The cotton comes out of the carding process in a web and goes into sliver form. Sliver is simply the name for the long strands of cotton fiber. The carding sliver — the cluster of strands that result from the carding process — goes into a can, and the can moves along to the next process: drawing.

Drawing

“Drawing is a process in ring spinning that helps ensure uniformity,” says Long. “We’re trying not to have one section of the product that has more porous fiber or spider fiber, longer fiber or shorter, yellow fiber versus white.”

“To do that, we’re taking multiple cans of sliver (usually eight) from the card and combining them into one sliver, so we’re getting additional blendings/doublings,” Long explains. “We then take multiple (usually six) cans of sliver from the first drawing process and make one end from these six in a second drawing process — again, giving us more blending/doubling to ensure we're increasing uniformity. In ring spinning, we normally go through at least two processes, sometimes three processes of drawing.”

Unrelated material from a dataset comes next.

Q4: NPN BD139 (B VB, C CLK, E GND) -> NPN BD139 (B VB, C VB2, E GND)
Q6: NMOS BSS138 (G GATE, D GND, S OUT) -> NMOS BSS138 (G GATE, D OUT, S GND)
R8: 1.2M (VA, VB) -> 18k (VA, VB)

Cotton roving being processed for spinning

Combing Ringspun Cotton

After drawing, the cotton either goes through a combing process or goes directly to roving. “Combing is the most expensive ring spinning process we do, and it's more expensive because we’re taking out more weight than ever,” says Long. “The combing process will take out approximately 25% of the total volume of the product in short fiber. And that’s creating a more luxurious yarn, a longer staple length, a higher sheen. Combed cotton simply has better all around characteristics.”

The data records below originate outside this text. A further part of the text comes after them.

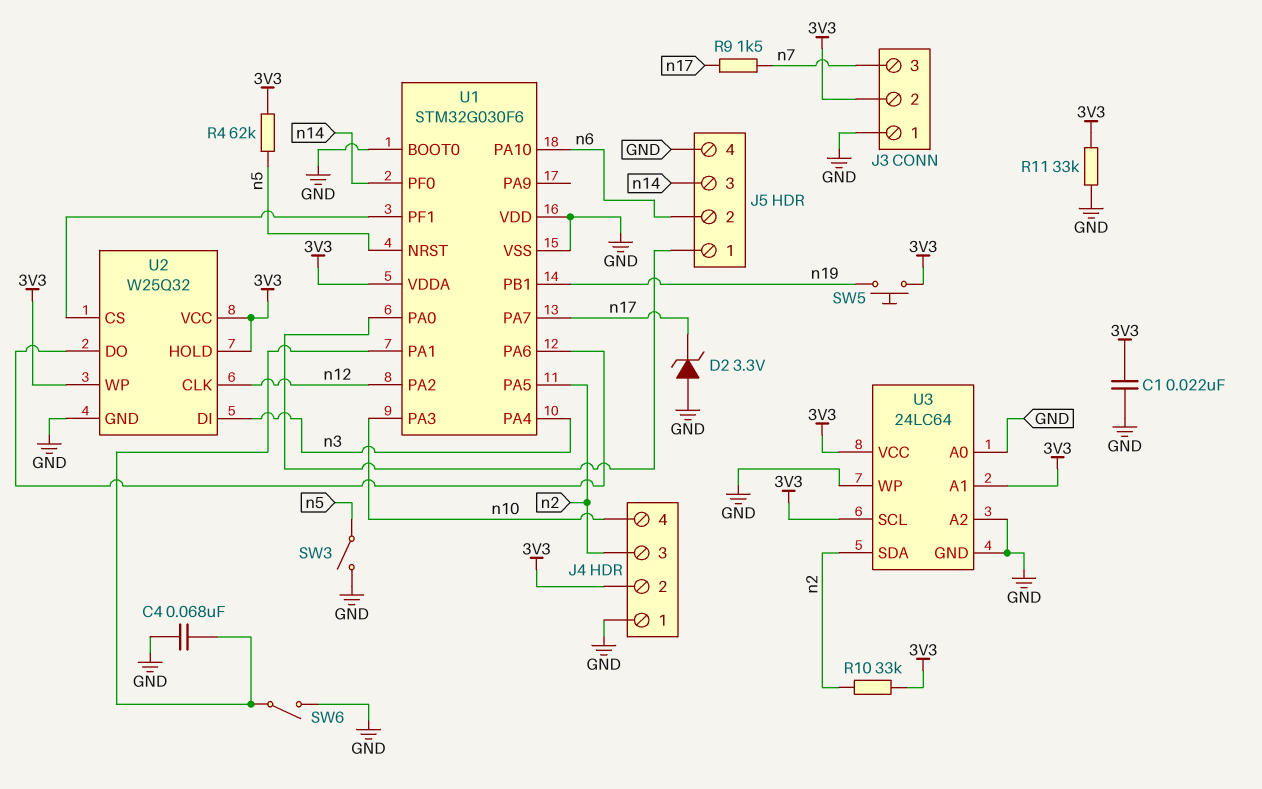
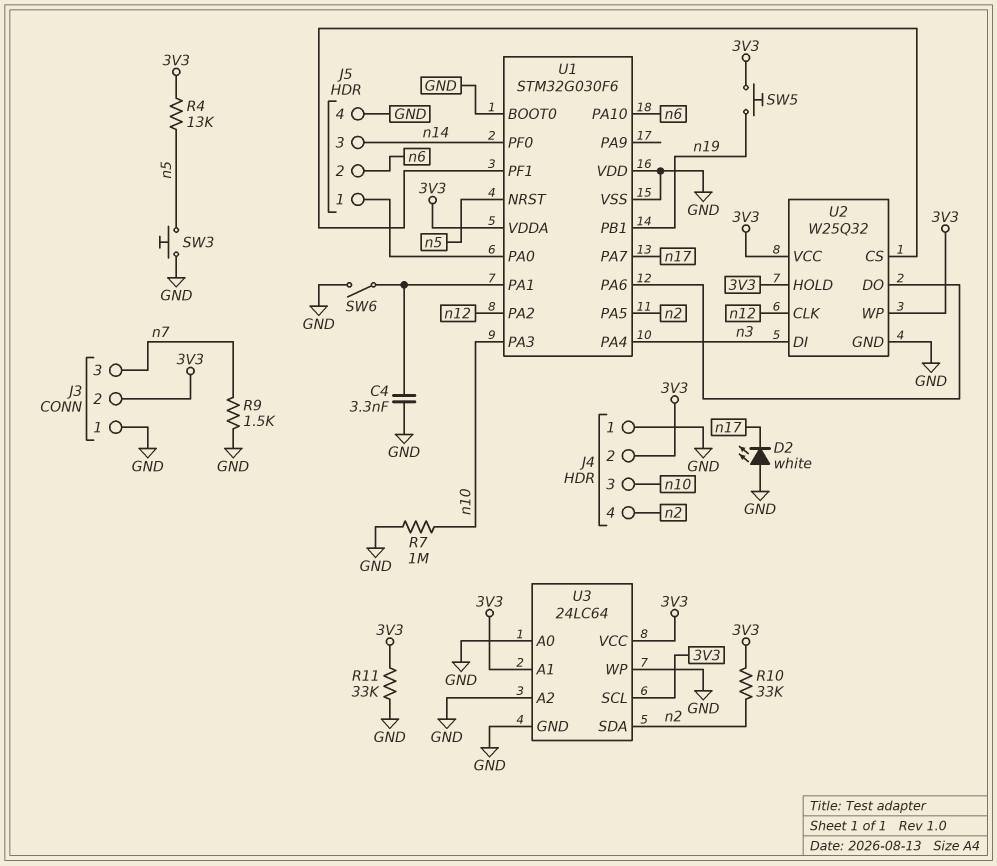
C1: 22nF (3V3, GND) -> none
C4: 68nF (GND, U1/PA1) -> 3.3nF (GND, U1/PA1)
D2: zener 3.3V (A GND, K n17) -> LED white (A GND, K n17)
J4 pin 3: n2 -> n10
J4 pin 4: n10 -> n2
R4: 62k (3V3, n5) -> 13k (3V3, n5)
R7: none -> 1M (GND, n10)
R9: 1.5k (n7, n17) -> 1.5k (GND, n7)
SW3: switch (GND, n5) -> button (GND, n5)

It's worth noting that we make Solid State t-shirts from ringspun cotton, the cotton that's gone through these additional processes so that it's more luxurious, softer, and a better quality overall.

Roving

Both combed and carded cotton go next to roving. “Roving really doesn't do a lot to the product itself,” Long explains. “As far as improving it, roving takes it from the form of sliver into a smaller form — a sliver is about the size of a broomstick, and roving is about the size of a pencil.”

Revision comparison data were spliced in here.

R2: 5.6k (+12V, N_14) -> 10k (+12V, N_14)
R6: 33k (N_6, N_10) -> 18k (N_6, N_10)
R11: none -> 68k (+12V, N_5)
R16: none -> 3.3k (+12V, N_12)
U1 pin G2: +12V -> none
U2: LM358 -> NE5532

“The fiber’s got very little twist to it at this point,” Long says. “The fibers are all parallel and being held together by fiber-to-fiber cohesion. With very little twist, they just pull apart like a cotton ball. So when the product goes to roving, the fibers go through a two-roll process. The back row’s turning a little slower than the front roll, so it’s adding twist and starting to elongate and make a narrower substrate."

“The little bit of twist will help hold the fibers together during processing,” adds Long. “As the roving bobbin moves into the spinning frame, the roving itself comes down through the spinning frame and goes through processing. It’s pulled in the process, so it has to have enough cohesion and twist that it’ll allow the process.”

Spinning Cotton

Cotton yarn spinning at a factory in South Carolina

 

A lot has happened in preparing the cotton for spinning. At this point, it’s ready. “Roving goes in the top of the spinning frame, and it’s processed downward,” explains Long. “It goes through the spinning process which again is a two-row process where the back row is turning slower than the front row. And it’s elongating the fibers, drawing them apart and adding twist so the product will stay together.”

How much twist the process adds depends on the size of the yarn and the application it’ll be used for. “If it's going into weaving, we add more twist to give it more strength.” Long says. “Knitting takes a little less twist. If a manufacturer is making hosiery sock knitting, it takes even less twist.”

Winding It

Following spinning, the product moves on to winding, a process that’s automated at Parkdale. “The spinning frame is doffed automatically, and the spinning bobbins are fed to a winder,” Long adds. “The process takes 15 to 20 bobbins of yarn and makes them onto one comb that's more manageable for a knitter or weaver for their process.”

Conditioning the Cotton

“From winding, cotton goes through a conditioner to add a little bit of moisture back into the yarn after processing,” says Long. “That helps with shedding and gives it a little more tenacity or elongation.”

Finishing - Packing and Strapping

After finishing the conditioning, it’s time to pack and strap the cotton — either in a cardboard case or on a plastic reusable pallet. From there, it’s out the door to manufacturers like us.